Most Australian sole traders hire the wrong type of financial help first - and it costs them either ATO penalties or money they didn't need to spend. The bookkeeper / accountant distinction is fuzzy online, and Australian SMBs face an extra layer most overseas guides ignore: the registered BAS agent who sits between the two. This guide gives a clear, AU-specific verdict - what each role is legally allowed to do, what they cost in 2026, and a one-question decision rule that resolves which to hire first.
TL;DR: In Australia, a bookkeeper records daily transactions and reconciles accounts (typically $50–$120/hr); a registered BAS agent is a TPB-registered bookkeeper who can also lodge your BAS for a fee ($80–$150/hr); an accountant (usually CPA / CA / IPA-qualified) advises on tax strategy and, if also a registered tax agent, lodges your income tax return ($180–$550/hr). Most Australian small businesses use both: a bookkeeper or BAS agent monthly, plus an accountant annually at tax time. Only TPB-registered practitioners can lodge BAS or tax returns for a fee; verify any candidate at tpb.gov.au.
What's the difference between a bookkeeper and an accountant in Australia?
A bookkeeper records daily transactions (sales, expenses, payroll, bank reconciliations) and prepares the data an accountant later uses. An accountant interprets that data: financial statements, tax strategy, structural advice, and lodging your income tax return. In Australia, only TPB-registered practitioners can lodge BAS or tax returns for a fee under the Tax Agent Services Act 2009 (Tax Practitioners Board, 2025).
The cleanest way to think about it isn't a binary - it's a three-tier responsibility ladder:
- Bookkeeper (Tier 1) - records transactions, reconciles bank feeds, runs payroll, and prepares BAS data. Can't lodge BAS for a fee.
- Registered BAS Agent (Tier 2) - everything a bookkeeper does, plus lodges BAS, IAS, PAYG, super and STP on your behalf for a fee.
- Registered Tax Agent / Accountant (Tier 3) - everything above, plus lodges income tax returns, advises on tax positions, and represents you with the ATO.
Neither bookkeepers nor accountants need a statutory licence to do the underlying work - anyone can call themselves either. The regulation kicks in the moment someone wants to lodge something with the ATO for payment. That's why most reputable Australian bookkeepers voluntarily join the Institute of Certified Bookkeepers (ICB), and most accountants belong to CPA Australia, CA ANZ or the IPA - these bodies set a code-of-conduct floor that the law itself doesn't.

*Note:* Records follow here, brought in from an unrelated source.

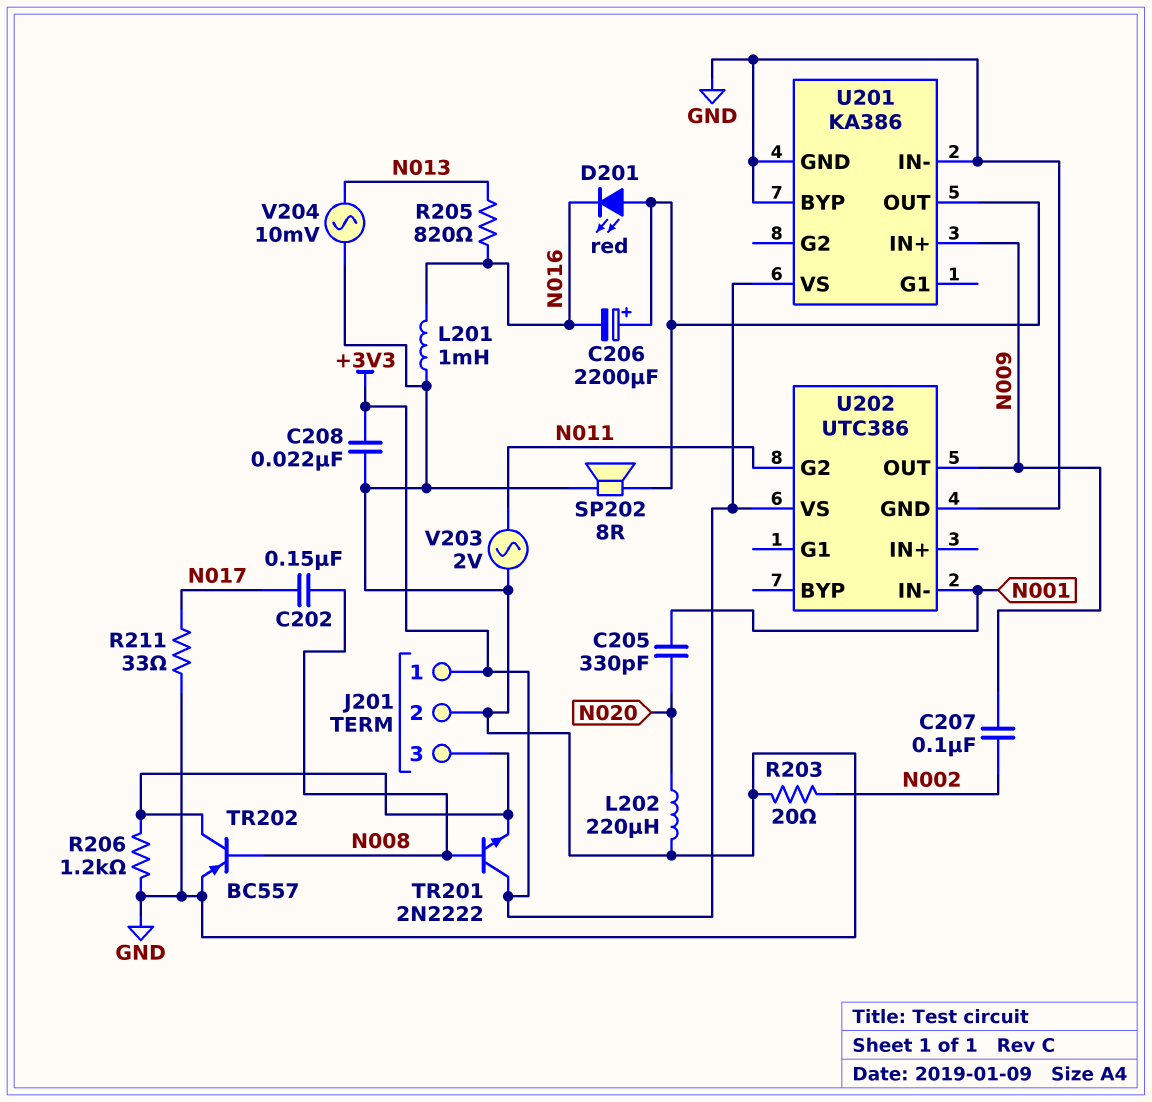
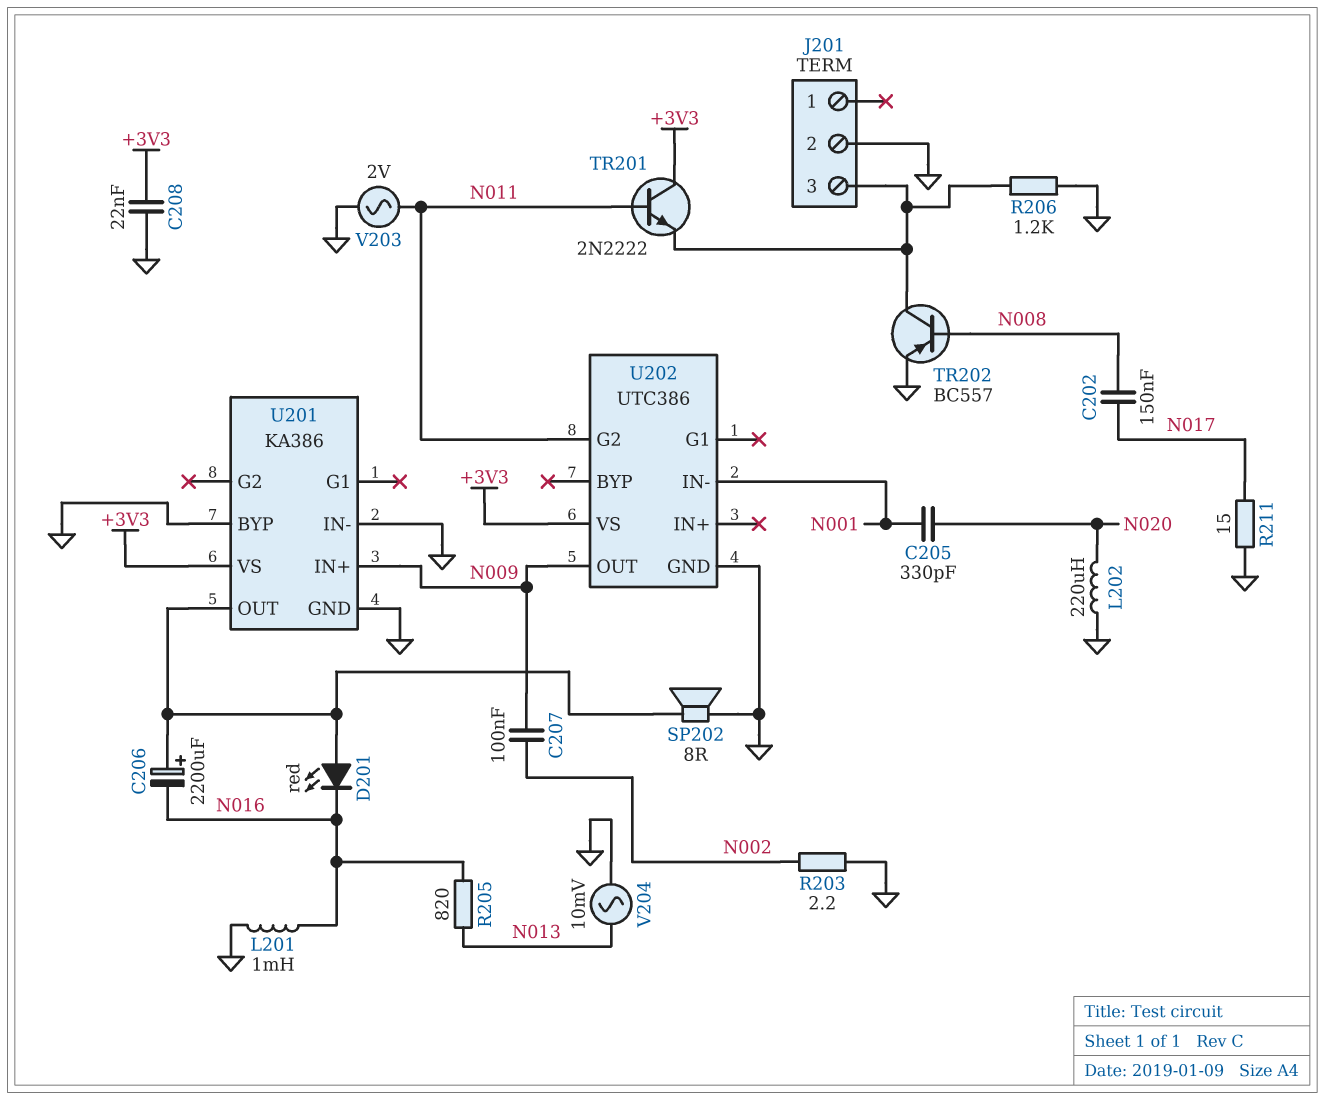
J201 pin 1: +3V3 -> none
R203: 20 (GND, N002) -> 2.2 (GND, N002)
R211: 33 (GND, N017) -> 15 (GND, N017)
TR201: NPN 2N2222 (B N008, C +3V3, E J201/3) -> NPN 2N2222 (B N011, C +3V3, E J201/3)

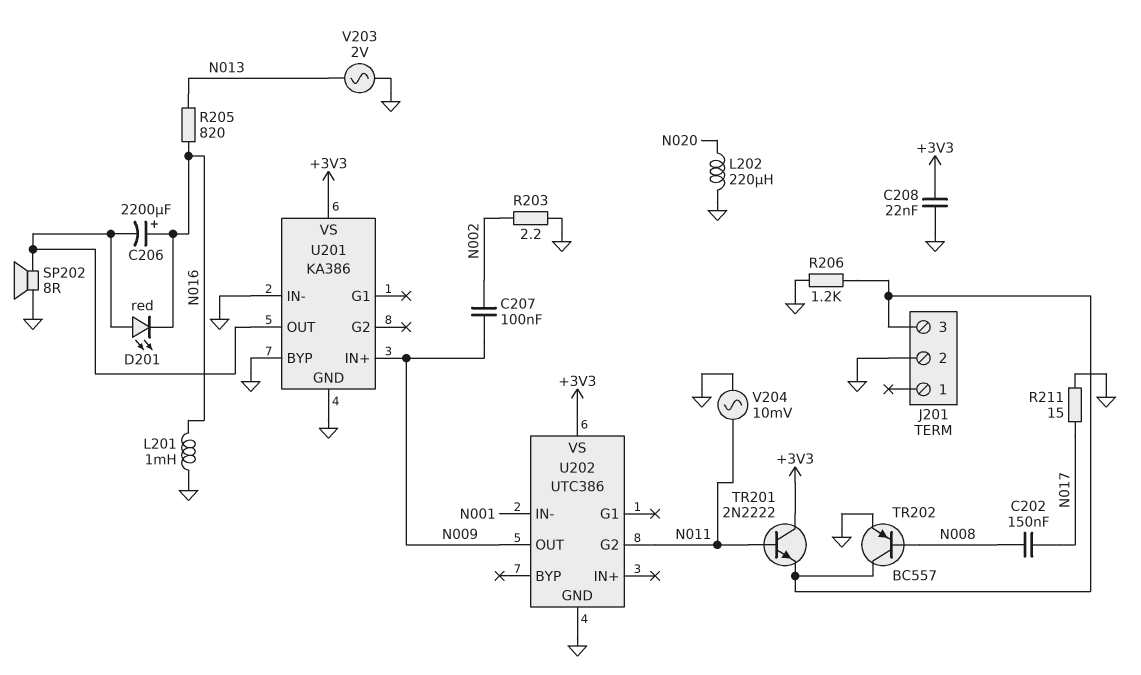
C205: 330pF (N001, N020) -> none
C206: 2200uF (plus U201/OUT, minus N016) -> 2200uF (plus N016, minus U201/OUT)
V203: AC 2V (GND, N011) -> AC 2V (GND, N013)
V204: AC 10mV (GND, N013) -> AC 10mV (GND, N011)

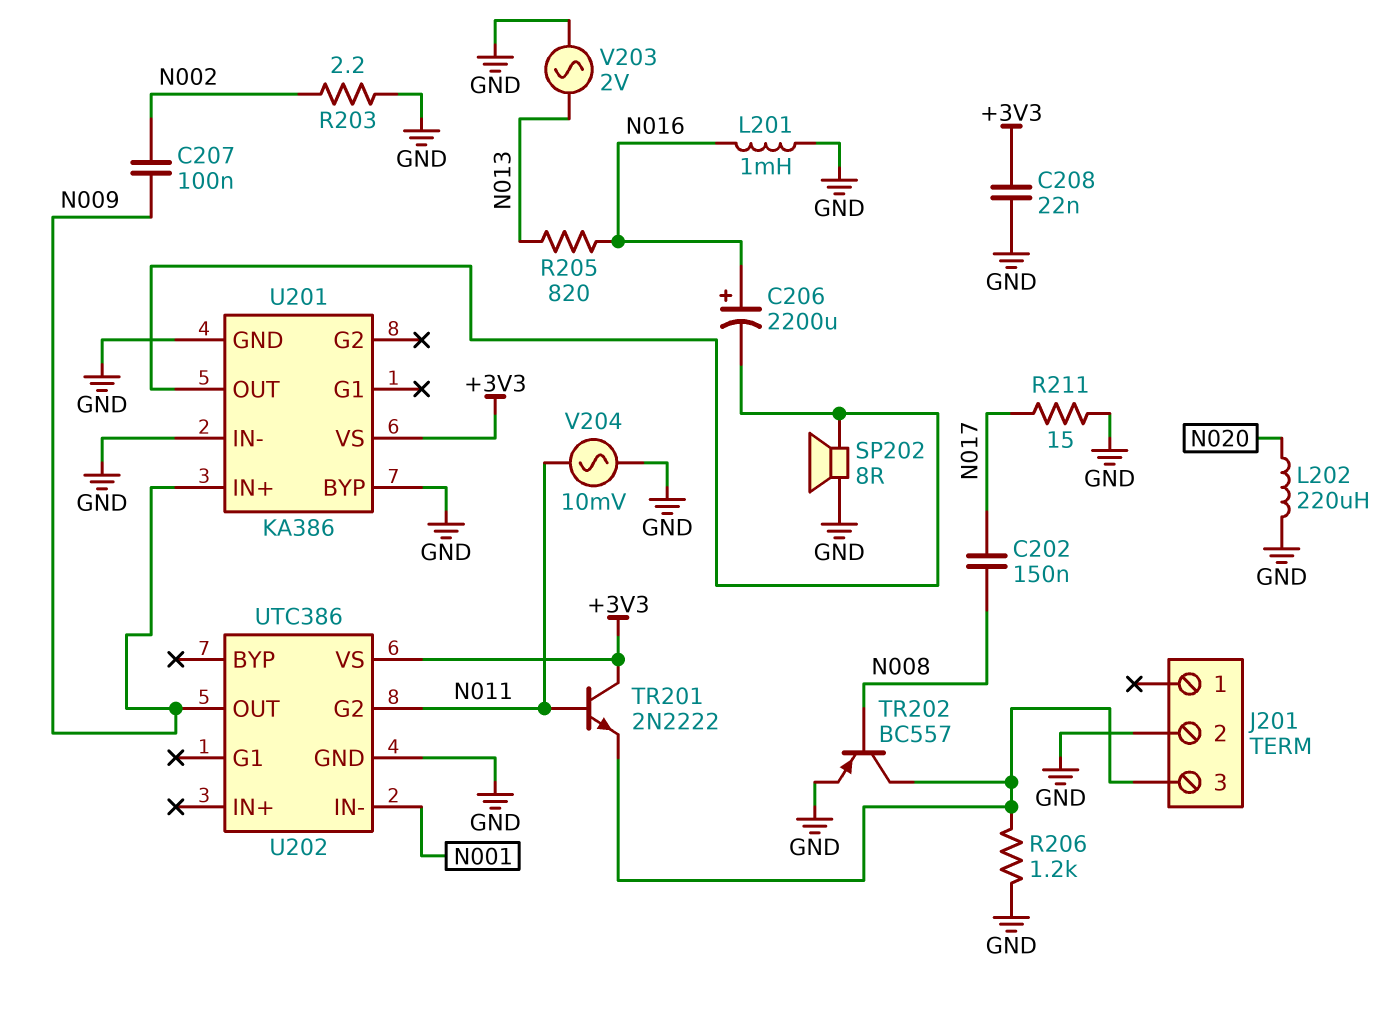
D201: LED red (A U201/OUT, K N016) -> none

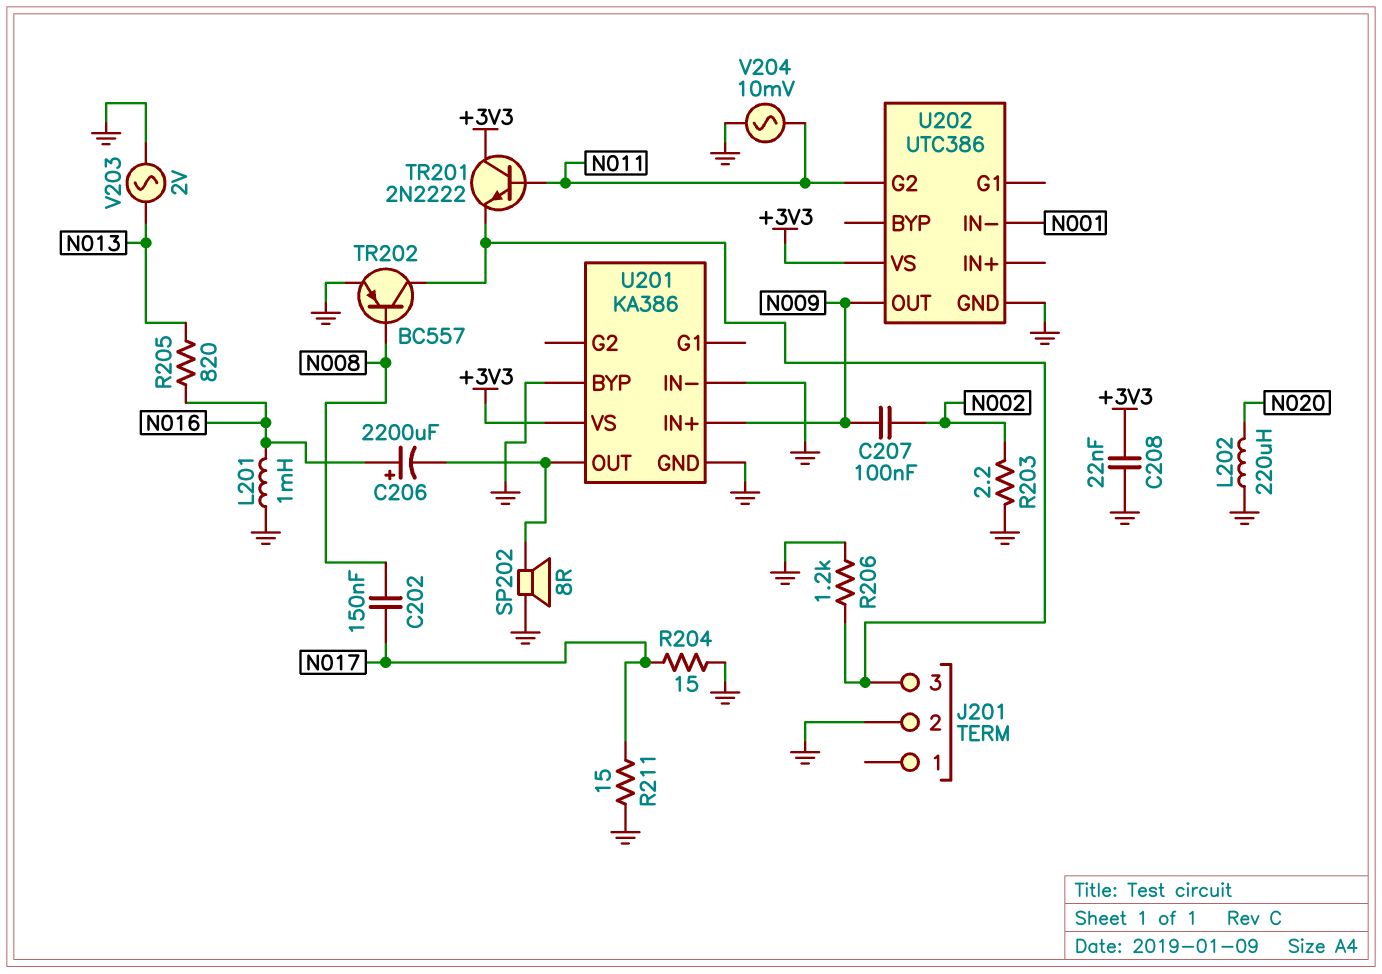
R204: none -> 15 (GND, N017)

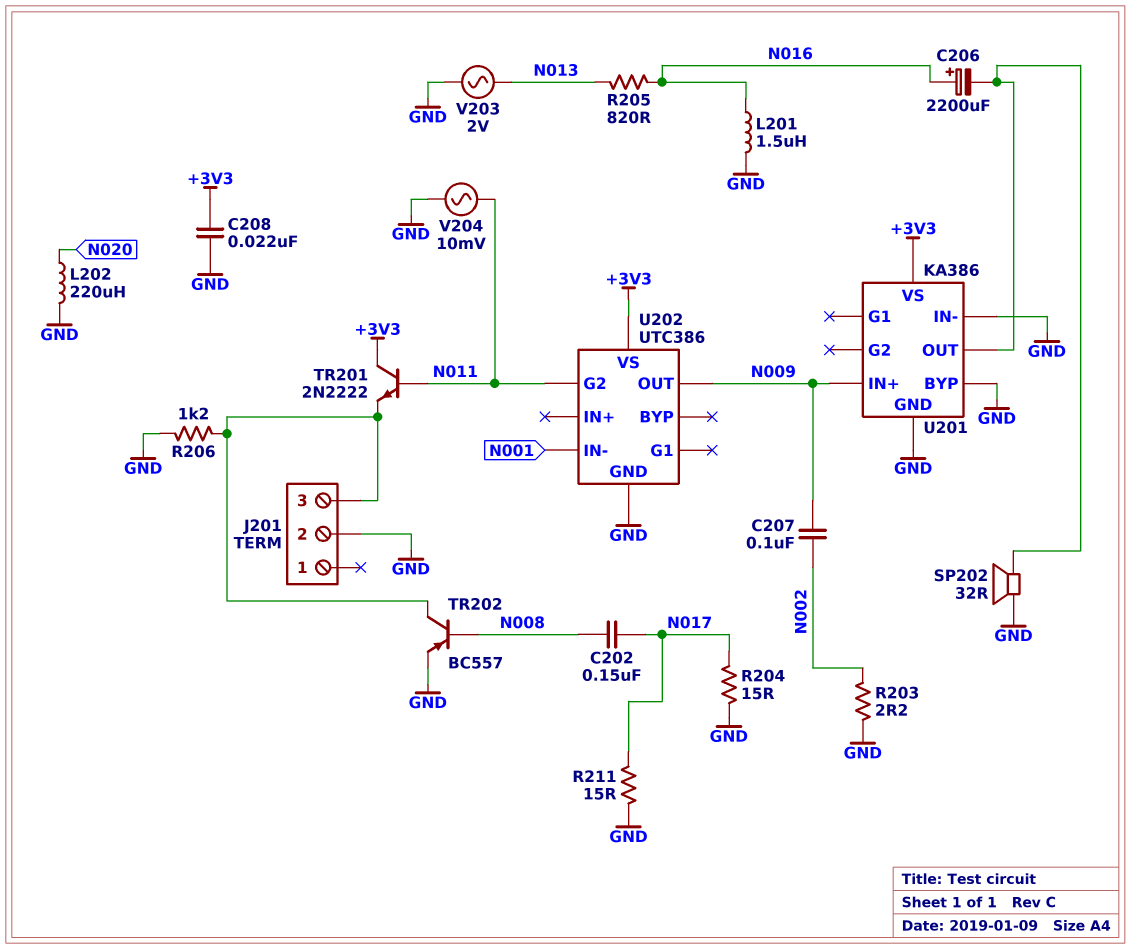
L201: 1mH (GND, N016) -> 1.5uH (GND, N016)
SP202: speaker 8R (GND, U201/OUT) -> speaker 32R (GND, U201/OUT)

There are over 14,000 registered BAS agents on the TPB public register in 2026, and the middle rung is the single most important AU-specific detail. Most "bookkeeper vs accountant" comparisons flatten this into two columns and miss the regulated reality.
What does each one actually do day-to-day?
Bookkeepers process transactions, reconcile bank feeds, manage accounts payable and receivable, run payroll under STP Phase 2 (mandatory for most employers since 1 January 2022), and prepare BAS data. Accountants prepare financial statements, advise on business structure, lodge income tax returns, and provide strategic advisory at EOFY or major business events. The work overlaps in the middle (both can produce a P&L), but only an accountant ties it back to tax strategy.
A typical month for each role:
- Bookkeeper: transaction entry, bank reconciliation, accounts payable / receivable, payroll and STP Phase 2, super guarantee tracking, software hygiene in Xero / MYOB / QuickBooks Online, and a monthly management report.
- Accountant: tax return preparation, tax planning, business structure advice (sole trader / company / trust), financial statement preparation, audit work (CA/CPA scope), business valuation, and ATO correspondence on strategic matters.
The legal-scope split is what actually drives hiring decisions. The chart below shows what each role can do for a fee - note how the bookkeeper column collapses the moment "lodgement" enters the picture.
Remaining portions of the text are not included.